A-Rod says this to set the mentality of both of these players. Baseball is a team sport, but it’s defined and built by about 75 individual face-offs every game. This is another one. A-Rod is setting the scene that Oberg is probably not going to throw a strike and Gore is probably thinking he needs to take a pitch here.

Gore is 100% more valuable to his team if he takes this pitch regardless of its location. If he watches a fastball down the middle that’s just one out, but if Oberg misses the zone and Gore trots to first, he’s become the ultimate weapon to tie this game.

Oberg also just lost the grip on a pitch and has to think about that too. Nothing ever easy in October.

So he is probably not going to throw a strike and Gore is definitely not going to swing, case closed on this one, right? Until Scott Oberg decided this game was a little too clean and needed some filth.

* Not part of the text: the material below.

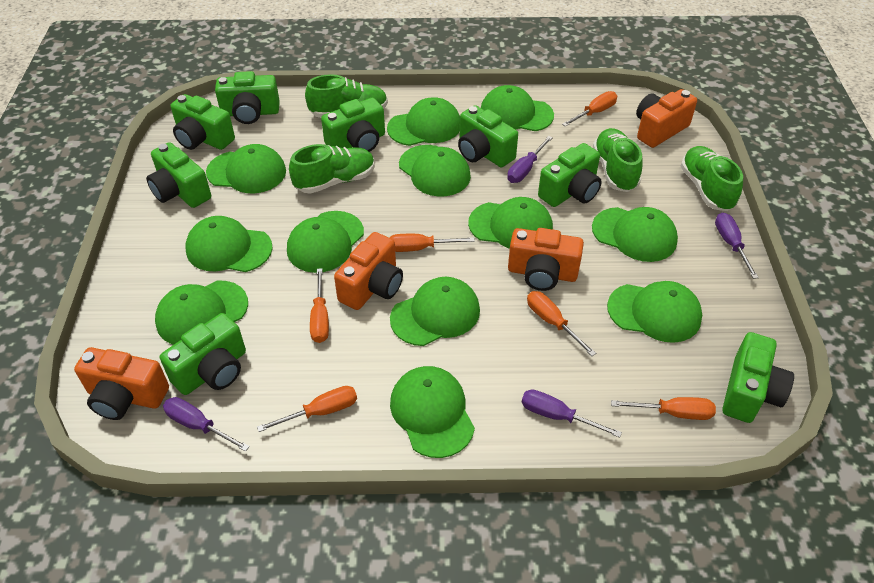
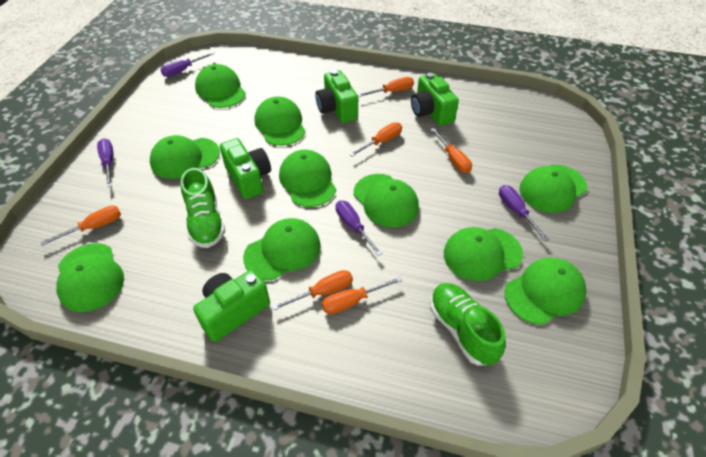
green camera: 8 -> 4
green cap: 12 -> 10
green shoe: 4 -> 2
orange camera: 4 -> 0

Slider, dirty, off the plate. Gore can’t help himself, he doesn’t pick up the spin. He’s fooled immediately and thinks Oberg put one in the zone to try and catch him napping. He swings. Ball is in the ground, strikeout.

KO.

Pitch #3: Javier Baez, 1-2 count

This is the best one.

Baez is an MVP candidate, the guy has all but single handedly carried a tired and broken Cubs offense to 95 wins. He tied this game by getting a barrel to an Adam Ottavino 0-2 slider. He’s a grade-A hitter and this is his moment.

Only, and he doesn’t know this, it’s actually Scott Oberg’s moment. It always was and always will be. Javier Baez is a bystander in another man’s heroic tale this time, and he’s about to find out why.

Scott Oberg did something this at-bat he did not do to Kris Bryant (or Terrance Gore really) — he threw a fastball. A four seamer made the count 1-2 and now Baez has to be thinking he’s been setup for Oberg to be going back to the outside edge with a slider. It’s the obvious strategy. Oberg probably wants to do that too, honestly. It’s gotten him two strikeouts already. Why not just go back to it for a third?

But Oberg knows that Baez knows he’s going to do that. So he decides to move into Javier Baez’s house and marry his mother. Scott Oberg has taken this moment to become Javy’s dad. He spins this slider and backs it up like a cement mixer. Maybe he didn’t mean to, but this thing doesn’t move like that. This thing has gas. Oberg brings this pitch all the way back inside and catches Baez completely off guard. He gets his doors blown off, he swings so late that if this pitch were a Broadway show he would’ve missed curtain.

Baez, by the way, is an MVP candidate in the midst of his career year. Did I mention that? Scott Oberg doesn’t care, and he gets to watch the ball go around the diamond as he walks the mound. Strikeout.

KO.

Pitch #4: Albert Almora, Jr. 0-2 count

They say the last out is usually the toughest. But for Scott Oberg and this inning, he made this one look so easy I almost believed I could do it.

He opens to Almora with a fastball (whaaaaaaaat??) and gets him to foul it off. Then a slider away and it’s 0-2 within a heartbeat.

Almora knows what’s coming here. I know whats coming here. Half of Wrigley is looking for that little red dot that pops up when you catch the spin on that slider. The whole world knows what Scott Oberg is going to throw and where he is going to throw it. It does not matter.

Almora swings. He has to, because Oberg put this slider in a spot that he can’t avoid. He has to cover the outer half because there is one thing worse than striking out swinging to end your season, and that’s striking out looking to end your season.

This pitch dies like a wet bean bag. It floats from the knees to the ankles in about four feet and Almora’s bat doesn’t even get a kiss.

Strike three. Ballgame. KO.

★ ★ ★

Scott Oberg may never have a season as good as this one again. But in a year of instability and missed investments in this bullpen, his breakout campaign has been about as well received as any. That came to a legendary climax on Tuesday night. Scott Oberg pitched the lights out of Wrigley Field in October. Even if he never throws another good inning, he’ll have these four pitches.